La valeur est la perception et le jugement qu’un acteur donné a
en tête au moment d’un choix à faire (achat, investissement, etc.).
Elle le conduit à décider d’acheter ou non, ou encore de préférer telle
solution à telle autre. La valeur, construction mentale de
l’acteur-décideur, est contextuelle, conjecturelle (spéculation sur les
avantages et les inconvénients) et surtout subjective (propre à
l’acteur sujet décideur). Cette valeur « décisionnelle » est une mise
en relation entre un certain nombre d’avantages (services rendus,
impacts espérés, etc.) et des efforts à faire, de l’argent ou du temps
à dépenser.
La valeur de l’information
dépend de son usage
En info-doc, la valeur n’est pas aussi simple à appréhender que dans le
cas des produits industriels ou des biens de consommation classiques.
Ni produit, ni objet, l’information est une fugacité ou virtualité, une
subjectivité aussi (un regard porté sur le monde). Cette information
n’a de sens et de valeur que s’il existe un projet de son usage (les
millions d’enregistrements numériques de l’état-civil n’ont d’intérêt
et de valeur que si je suis en quête généalogique d’un ancêtre lointain
précis). Mais, paradoxalement, l’information « ne s’use pas si l’on
s’en sert » et reste inépuisable : c’est une potentialité, mais pas une
réalité objectale.
L’information n’a toutefois d’impact social que si elle est énoncée et
partagée, d’où la nécessité de vecteurs de transmission pour permettre
le partage de cette information-regard, autant de matérialités
objectives qui enseignent (sens du mot latin « docere ») ou renseignent
: pierres tombales, manuscrits, livres, journaux, DVD, espaces
serveurs, bandes passantes, etc. Toutes ces matérialités documentaires
ont en commun d’être des « objets » à produire, mettre en place et
gérer et se caractérisent par un coût de production et de mise à
disposition.
L’information, appréciée comme valeur d’usage, relève difficilement des
mécanismes économiques classiques. Un avis donné à la sauvette par un
blogueur représente un niveau de coût de production quasiment nul alors
que sa valeur sociale conjecturelle peut être extrêmement importante.

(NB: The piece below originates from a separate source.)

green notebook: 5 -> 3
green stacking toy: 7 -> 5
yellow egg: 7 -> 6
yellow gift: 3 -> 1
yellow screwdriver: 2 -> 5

Inversement, l’observation scientifique de constellations lointaines
est d’un niveau de coût exorbitant alors que, pour une très large
majorité de personnes, elle ne présente strictement aucun intérêt et a
donc une valeur proche du zéro absolu. D’où l’impossibilité de définir
stricto sensu une économie de l’information.
Le document, synthèse des productions et matérialités qui rend possible
le transfert des informations s’inscrit, lui, dans une logique
économique classique de production et de marché. Il faut produire et
diffuser des revues, gérer des sites web, stocker des données, échanger
tout cela sur des marchés spécifiques… Le coût de cette production est
tangible, dépend des conditions sociotechniques du lieu et du moment et
est soumis à la loi de la concurrence entre solutions alternatives.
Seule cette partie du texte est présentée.